Данный путь литературоведческого анализа текстов обоих авторов кажется нам наиболее соответствующим природе их творчества. Андрей Белый неоднократно в своих трудах наделяет искусство бытийной,
теургической силой, стремится воплотить идею художественного творчества как мистерии, преображающей мир. О.В. Латышко в статье «Язык жалости в творчестве Б.Ю. Поплавского» (2005; 162, 147) отмечает, что у Поплавского «талант лирика и романиста был отдан жреческому служению светлой цели -оживлению связей с Богом. Поплавский, как многие, полностью отстранился от чистого эстетизма во имя высоких религиозных устремлений». Данные взгляды на природу творчества поэта русского зарубежья О.В. Латышко высказывает и в своей кандидатской диссертации «Модель мира в романе «Аполлон Безобразов» (М, 1998; 202). В рамках нашей работы особо значимым кажется то, что исследователь не только анализирует прозу Бориса Поплавского, но и рассматривает проявление во всем его творчестве влияния теософских доктрин, идей стоицизма и буддизма, стремится акцентировать внимание на понимании писателем сущности искусства. В этом научном труде многогранно исследована символика образа «музыки», выражающего мотив противостояния злу и являющегося одним из ключевых не только в творчестве Поплавского, но и в сочинениях Андрея Белого. Там же, анализируя образ Терезы, литературовед находит прямые параллели между ним и образами Матрены из «Серебряного голубя» (1909) Белого и. Катерины из «Страшной мести» Н.В. Гоголя. Для нас важно то, что последнее произведение является знаковым в формировании историософских концепций Белого и понимании характера его восприятия идеи Вечной Женственности.
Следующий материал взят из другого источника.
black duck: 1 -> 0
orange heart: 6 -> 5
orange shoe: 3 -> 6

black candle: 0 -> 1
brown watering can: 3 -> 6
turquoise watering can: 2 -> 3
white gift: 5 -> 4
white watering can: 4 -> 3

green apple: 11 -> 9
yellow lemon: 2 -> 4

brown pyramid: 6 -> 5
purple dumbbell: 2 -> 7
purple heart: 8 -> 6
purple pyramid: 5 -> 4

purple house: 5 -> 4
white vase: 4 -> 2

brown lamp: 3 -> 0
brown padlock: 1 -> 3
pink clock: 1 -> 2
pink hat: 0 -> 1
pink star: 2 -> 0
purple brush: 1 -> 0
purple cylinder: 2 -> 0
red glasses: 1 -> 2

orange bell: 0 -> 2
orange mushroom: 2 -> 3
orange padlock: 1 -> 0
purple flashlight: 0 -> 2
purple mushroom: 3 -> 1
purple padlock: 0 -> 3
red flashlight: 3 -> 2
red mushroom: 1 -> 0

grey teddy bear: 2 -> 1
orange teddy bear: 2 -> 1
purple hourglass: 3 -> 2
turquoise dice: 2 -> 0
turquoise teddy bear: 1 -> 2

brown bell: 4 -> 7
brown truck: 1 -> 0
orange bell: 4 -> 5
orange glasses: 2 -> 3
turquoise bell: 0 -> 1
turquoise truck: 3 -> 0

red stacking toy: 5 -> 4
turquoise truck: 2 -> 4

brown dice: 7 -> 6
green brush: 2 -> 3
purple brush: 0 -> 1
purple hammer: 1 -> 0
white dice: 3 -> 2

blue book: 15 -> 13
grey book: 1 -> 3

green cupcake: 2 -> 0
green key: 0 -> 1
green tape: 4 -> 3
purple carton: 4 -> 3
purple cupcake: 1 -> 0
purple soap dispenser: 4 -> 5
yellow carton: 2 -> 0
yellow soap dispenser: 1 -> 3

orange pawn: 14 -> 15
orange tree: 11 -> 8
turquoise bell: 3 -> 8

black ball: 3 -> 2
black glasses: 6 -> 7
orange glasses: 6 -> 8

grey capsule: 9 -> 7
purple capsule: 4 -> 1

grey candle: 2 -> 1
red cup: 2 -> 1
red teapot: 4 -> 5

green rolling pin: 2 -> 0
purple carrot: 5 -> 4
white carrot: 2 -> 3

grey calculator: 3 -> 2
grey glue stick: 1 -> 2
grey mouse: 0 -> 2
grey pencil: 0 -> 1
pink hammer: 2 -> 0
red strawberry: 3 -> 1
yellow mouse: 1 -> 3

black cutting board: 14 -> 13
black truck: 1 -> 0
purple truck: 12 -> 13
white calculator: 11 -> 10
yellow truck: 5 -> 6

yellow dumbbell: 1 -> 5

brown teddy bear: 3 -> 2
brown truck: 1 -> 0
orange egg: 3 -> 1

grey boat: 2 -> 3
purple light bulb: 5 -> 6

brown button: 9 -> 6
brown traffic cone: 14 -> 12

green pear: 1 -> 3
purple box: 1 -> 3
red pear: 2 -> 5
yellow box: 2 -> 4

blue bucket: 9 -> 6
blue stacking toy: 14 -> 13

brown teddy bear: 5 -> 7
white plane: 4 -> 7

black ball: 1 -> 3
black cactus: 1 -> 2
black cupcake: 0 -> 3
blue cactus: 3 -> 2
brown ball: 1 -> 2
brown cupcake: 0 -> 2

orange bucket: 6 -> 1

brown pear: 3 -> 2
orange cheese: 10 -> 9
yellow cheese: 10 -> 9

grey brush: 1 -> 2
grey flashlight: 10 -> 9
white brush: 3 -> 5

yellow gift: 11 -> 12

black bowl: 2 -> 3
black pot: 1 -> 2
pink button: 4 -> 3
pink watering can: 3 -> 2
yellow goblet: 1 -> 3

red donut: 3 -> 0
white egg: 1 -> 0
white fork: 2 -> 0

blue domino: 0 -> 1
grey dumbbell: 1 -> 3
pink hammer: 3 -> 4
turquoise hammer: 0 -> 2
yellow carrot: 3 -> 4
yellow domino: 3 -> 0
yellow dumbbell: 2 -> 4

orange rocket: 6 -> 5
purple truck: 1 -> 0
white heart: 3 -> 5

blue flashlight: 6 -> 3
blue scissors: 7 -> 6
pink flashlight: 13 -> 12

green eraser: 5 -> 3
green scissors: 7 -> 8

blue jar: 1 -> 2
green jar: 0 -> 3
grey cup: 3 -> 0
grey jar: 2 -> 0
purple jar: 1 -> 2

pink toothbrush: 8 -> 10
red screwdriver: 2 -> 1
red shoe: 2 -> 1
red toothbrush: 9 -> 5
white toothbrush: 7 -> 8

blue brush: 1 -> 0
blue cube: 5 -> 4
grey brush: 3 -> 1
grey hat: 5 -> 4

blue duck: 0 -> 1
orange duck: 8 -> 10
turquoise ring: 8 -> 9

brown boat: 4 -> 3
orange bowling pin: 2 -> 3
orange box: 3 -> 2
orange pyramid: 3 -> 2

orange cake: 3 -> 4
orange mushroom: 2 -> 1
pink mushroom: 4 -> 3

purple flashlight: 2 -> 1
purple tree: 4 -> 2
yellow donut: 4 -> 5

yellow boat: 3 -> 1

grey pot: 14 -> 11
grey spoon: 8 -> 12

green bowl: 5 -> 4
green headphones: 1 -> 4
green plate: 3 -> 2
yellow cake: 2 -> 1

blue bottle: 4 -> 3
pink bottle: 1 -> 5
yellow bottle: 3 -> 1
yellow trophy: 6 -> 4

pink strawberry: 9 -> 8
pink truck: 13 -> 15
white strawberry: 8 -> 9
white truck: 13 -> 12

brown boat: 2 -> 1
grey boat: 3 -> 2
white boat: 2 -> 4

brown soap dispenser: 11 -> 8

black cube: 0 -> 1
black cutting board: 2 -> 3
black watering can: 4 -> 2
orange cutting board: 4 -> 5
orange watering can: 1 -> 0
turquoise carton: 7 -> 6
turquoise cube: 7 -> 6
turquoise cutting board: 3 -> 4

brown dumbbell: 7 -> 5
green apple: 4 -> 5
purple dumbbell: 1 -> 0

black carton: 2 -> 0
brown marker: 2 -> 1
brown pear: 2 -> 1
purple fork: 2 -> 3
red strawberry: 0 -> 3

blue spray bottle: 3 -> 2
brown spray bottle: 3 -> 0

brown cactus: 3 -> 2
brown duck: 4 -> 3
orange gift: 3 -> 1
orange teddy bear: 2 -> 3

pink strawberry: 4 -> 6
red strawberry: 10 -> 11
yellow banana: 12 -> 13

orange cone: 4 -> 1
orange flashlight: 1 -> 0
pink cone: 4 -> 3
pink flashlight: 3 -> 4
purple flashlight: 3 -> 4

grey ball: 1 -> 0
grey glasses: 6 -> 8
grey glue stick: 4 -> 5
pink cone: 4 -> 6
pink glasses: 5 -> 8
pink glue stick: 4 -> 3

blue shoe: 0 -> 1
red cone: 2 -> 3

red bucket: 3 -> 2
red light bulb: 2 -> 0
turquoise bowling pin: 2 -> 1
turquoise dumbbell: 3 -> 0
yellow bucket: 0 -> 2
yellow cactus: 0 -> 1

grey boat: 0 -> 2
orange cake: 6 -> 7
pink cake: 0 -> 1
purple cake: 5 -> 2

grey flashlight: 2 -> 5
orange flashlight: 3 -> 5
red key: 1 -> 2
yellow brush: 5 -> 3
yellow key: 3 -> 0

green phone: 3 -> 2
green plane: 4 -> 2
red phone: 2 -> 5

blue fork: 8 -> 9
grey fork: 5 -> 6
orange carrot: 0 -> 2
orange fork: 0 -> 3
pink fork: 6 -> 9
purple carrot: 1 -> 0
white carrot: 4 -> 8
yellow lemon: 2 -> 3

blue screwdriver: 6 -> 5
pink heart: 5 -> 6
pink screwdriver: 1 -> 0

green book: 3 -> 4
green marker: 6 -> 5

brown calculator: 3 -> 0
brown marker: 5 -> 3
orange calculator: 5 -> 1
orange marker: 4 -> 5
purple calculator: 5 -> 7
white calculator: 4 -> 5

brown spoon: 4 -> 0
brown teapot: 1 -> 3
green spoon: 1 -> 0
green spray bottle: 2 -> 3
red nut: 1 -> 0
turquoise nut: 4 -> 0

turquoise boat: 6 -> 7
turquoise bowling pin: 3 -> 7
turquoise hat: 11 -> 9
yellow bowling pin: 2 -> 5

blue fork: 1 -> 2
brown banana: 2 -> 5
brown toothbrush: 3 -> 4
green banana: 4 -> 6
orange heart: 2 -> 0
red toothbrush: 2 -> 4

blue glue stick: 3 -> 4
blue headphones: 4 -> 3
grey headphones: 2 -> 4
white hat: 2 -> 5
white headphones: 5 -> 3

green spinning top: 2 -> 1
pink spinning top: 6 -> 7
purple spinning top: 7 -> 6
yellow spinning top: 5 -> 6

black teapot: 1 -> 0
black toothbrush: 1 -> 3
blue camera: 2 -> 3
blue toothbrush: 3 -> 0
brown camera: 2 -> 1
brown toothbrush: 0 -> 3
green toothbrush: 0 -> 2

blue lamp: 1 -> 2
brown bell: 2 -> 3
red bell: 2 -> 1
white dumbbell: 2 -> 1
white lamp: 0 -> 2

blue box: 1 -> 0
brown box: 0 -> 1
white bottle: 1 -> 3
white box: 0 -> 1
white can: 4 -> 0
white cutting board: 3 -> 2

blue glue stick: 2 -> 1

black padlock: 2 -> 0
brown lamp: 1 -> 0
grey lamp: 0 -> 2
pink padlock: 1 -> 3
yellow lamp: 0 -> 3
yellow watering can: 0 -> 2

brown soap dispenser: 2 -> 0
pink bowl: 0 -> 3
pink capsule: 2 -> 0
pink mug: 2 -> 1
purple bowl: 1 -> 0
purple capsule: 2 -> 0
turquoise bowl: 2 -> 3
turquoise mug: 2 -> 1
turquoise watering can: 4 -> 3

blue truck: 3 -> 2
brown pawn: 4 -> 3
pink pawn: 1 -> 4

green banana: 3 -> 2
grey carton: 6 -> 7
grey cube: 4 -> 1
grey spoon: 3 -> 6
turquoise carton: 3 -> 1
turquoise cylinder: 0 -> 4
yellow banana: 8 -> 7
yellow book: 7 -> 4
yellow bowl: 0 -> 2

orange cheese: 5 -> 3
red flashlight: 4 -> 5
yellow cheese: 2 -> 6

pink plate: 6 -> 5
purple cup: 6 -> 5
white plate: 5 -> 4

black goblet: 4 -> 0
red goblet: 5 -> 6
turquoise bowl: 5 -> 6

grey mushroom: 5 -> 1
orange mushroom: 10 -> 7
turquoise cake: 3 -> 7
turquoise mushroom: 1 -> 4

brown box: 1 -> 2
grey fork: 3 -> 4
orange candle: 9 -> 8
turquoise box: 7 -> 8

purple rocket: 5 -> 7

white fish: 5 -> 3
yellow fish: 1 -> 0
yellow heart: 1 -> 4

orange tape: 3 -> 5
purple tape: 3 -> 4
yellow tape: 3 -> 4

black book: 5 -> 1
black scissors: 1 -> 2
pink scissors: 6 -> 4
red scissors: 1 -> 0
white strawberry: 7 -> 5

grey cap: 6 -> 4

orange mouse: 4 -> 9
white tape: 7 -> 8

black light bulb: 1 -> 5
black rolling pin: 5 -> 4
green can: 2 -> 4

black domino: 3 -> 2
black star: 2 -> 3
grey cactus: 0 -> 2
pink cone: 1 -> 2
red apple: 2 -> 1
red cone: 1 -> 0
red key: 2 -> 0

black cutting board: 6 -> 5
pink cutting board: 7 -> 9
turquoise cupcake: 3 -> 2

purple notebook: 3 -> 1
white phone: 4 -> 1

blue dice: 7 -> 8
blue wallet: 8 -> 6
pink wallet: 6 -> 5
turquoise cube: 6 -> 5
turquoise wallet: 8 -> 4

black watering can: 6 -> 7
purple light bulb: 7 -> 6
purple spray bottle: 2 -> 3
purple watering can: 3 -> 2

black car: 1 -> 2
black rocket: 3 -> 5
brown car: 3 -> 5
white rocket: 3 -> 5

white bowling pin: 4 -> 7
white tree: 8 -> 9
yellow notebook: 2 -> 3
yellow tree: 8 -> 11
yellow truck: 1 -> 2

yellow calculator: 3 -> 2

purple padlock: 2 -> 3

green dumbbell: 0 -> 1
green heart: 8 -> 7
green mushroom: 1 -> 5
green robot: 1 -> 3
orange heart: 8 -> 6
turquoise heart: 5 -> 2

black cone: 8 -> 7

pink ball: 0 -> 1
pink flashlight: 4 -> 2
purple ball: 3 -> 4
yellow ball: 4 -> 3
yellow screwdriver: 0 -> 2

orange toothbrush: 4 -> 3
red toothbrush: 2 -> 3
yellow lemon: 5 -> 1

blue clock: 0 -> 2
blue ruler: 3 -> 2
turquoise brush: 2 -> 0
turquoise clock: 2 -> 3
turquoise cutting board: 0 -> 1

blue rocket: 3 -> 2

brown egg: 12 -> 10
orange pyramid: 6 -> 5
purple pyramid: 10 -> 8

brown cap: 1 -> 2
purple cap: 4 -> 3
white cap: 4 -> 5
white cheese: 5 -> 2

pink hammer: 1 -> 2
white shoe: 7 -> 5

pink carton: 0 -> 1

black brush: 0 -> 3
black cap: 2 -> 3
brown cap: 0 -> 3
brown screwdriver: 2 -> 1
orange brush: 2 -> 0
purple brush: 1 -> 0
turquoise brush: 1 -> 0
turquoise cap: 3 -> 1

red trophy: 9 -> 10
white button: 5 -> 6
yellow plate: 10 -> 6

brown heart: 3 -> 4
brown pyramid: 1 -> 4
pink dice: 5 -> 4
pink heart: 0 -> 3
Следует отметить и то, что если основной массив текстов Андрея Белого был издан уже при его жизни, хотя в советское время практически не переиздавался, то возможность для формирования более или менее целостного представления о произведениях Б.Ю. Поплавского впервые возникает только в 90-е годы XX века: в 1992 году в «Новом журнале» (№ 187-189, Нью-Йорк) в полном объеме публикуется текст романа «Аполлон Безобразов» (1934); в 1993 году выходит в свет роман «Домой с небес» (1935; 22). До этого времени отдельными изданиями выходило лишь четыре
сборника поэзии: «Флаги» (1931), «Снежный час» (1936), «В венке из воска» (1938), «Дирижабль неизвестного направления» (1965; 31). В 1998 году в Москве выходит объемное издание «Борис Поплавский. Неизданное: Дневники, статьи, стихи, письма» (25), включающее также подробный комментарий к публикуемым работам и снабженное библиографией. В 1998 году в парижском архиве Д. и Н. Татищевых обнаруживается полностью подготовленный самим поэтом к печати сборник «Автоматические стихи», изданный в 1999 году издательством «Согласие» (21). Там же находились многочисленные рукописи и черновики (юношеские стихи, футуристические поэмы, константинопольские сонеты, дневник 1921 года, списки стихотворений в хронологическом порядке, план шеститомного издания стихотворений). Таким образом, материалы данной диссертации могут стать, скорее, основой для дальнейшего изучения ранее неизвестных текстов Б. Поплавского, нежели претендовать на формулирование «итоговых постулатов».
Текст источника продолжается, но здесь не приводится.